The Second District Court of Appeal’s unanimous decision draws attention to private property rights in a context where cannabis remains federally illegal, but state law allows licensed cultivation, distribution and sale. Presiding Justice Albert Gilbert stated, “No matter how much California voters and the Legislature might try, cannabis cultivation and transportation are illegal in California as long as it remains illegal under federal law.” JCCrandall LLC v. County of Santa Barbara, Case No. B333201, 2024 WL 4599304, Oct. 29, 2024.
Unless the California Supreme Court grants review – which I would not rule out – the decision empowers private property owners to refuse to contract with cannabis businesses, and restricts local government from approving cannabis operations that implicate the property rights of neighbors who object.
The case at hand
The dispute centered around a cannabis cultivation operation in Santa Barbara County, where JCCrandall LLC challenged a conditional use permit granted by the County to its neighbor, Santa Rita Holdings Inc. The critical issue was that Santa Rita Holdings could only access its 2.5-acre cannabis farm via an unpaved road crossing JCCrandall’s property through a pre-existing easement. JCCrandall grows oats and barley.

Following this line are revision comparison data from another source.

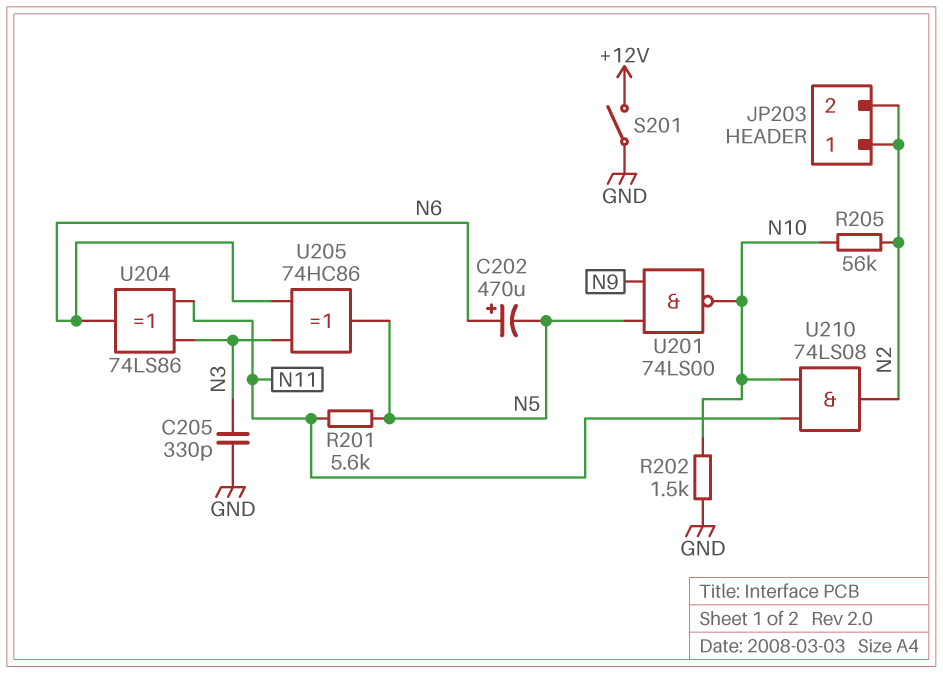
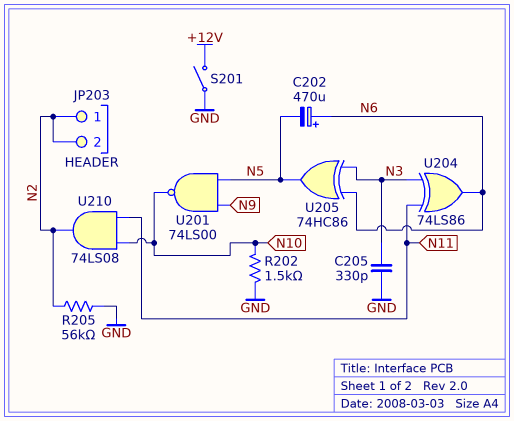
R201: 5.6k (N5, N11) -> none
R205: 56k (N2, N10) -> 56k (GND, N2)

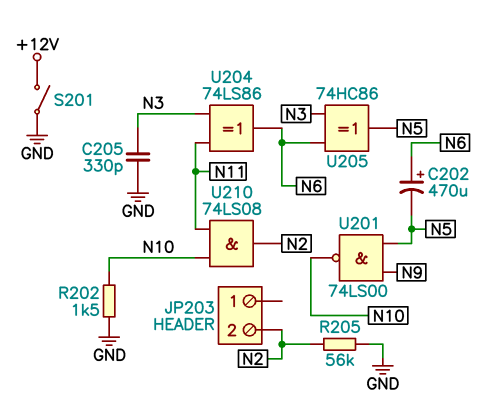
JP203 pin 1: N2 -> none

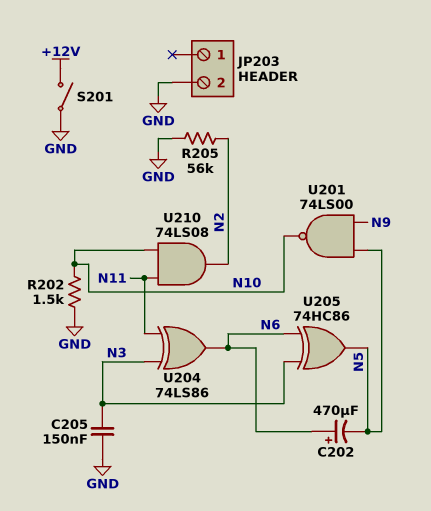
C205: 330pF (GND, N3) -> 150nF (GND, N3)
JP203 pin 2: N2 -> GND

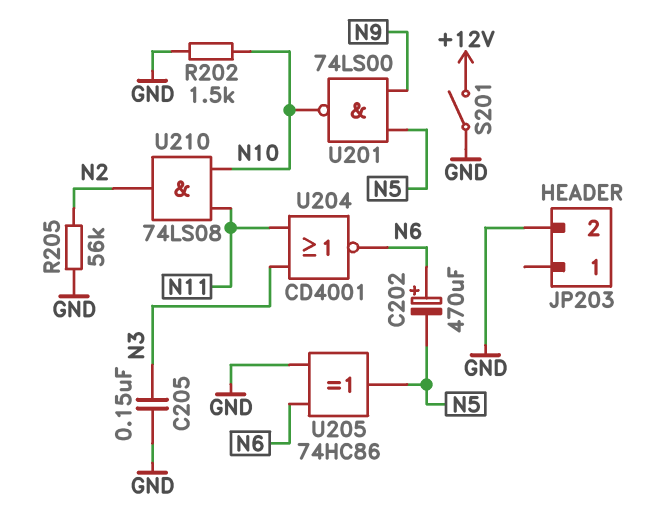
U204: XOR 74LS86 (in N3, in N11, out N6) -> NOR CD4001 (in N3, in N11, out N6)
U205: XOR 74HC86 (in N3, in N6, out N5) -> XOR 74HC86 (in GND, in N6, out N5)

JCCrandall’s primary concern? It raised a number of complaints with the Santa Barbara County Supervisors about truck traffic and night operations, which did not gain traction, but in the Court of Appeal JCCrandall focused on what it claimed was potential liability associated with having federally illegal substances transported across its property, even though County regulators found that the Santa Rita operation was fully compliant with state and local laws.
Key legal findings
The appellate court’s decision hinged on several crucial points:
- Property Rights: The court emphasized that “the right to exclude others is the essence of the right of property ownership” and classified it as a fundamental vested right.
- Federal Supremacy: The panel determined that allowing cannabis transportation across private property “defies the Supremacy Clause” of the U.S. Constitution.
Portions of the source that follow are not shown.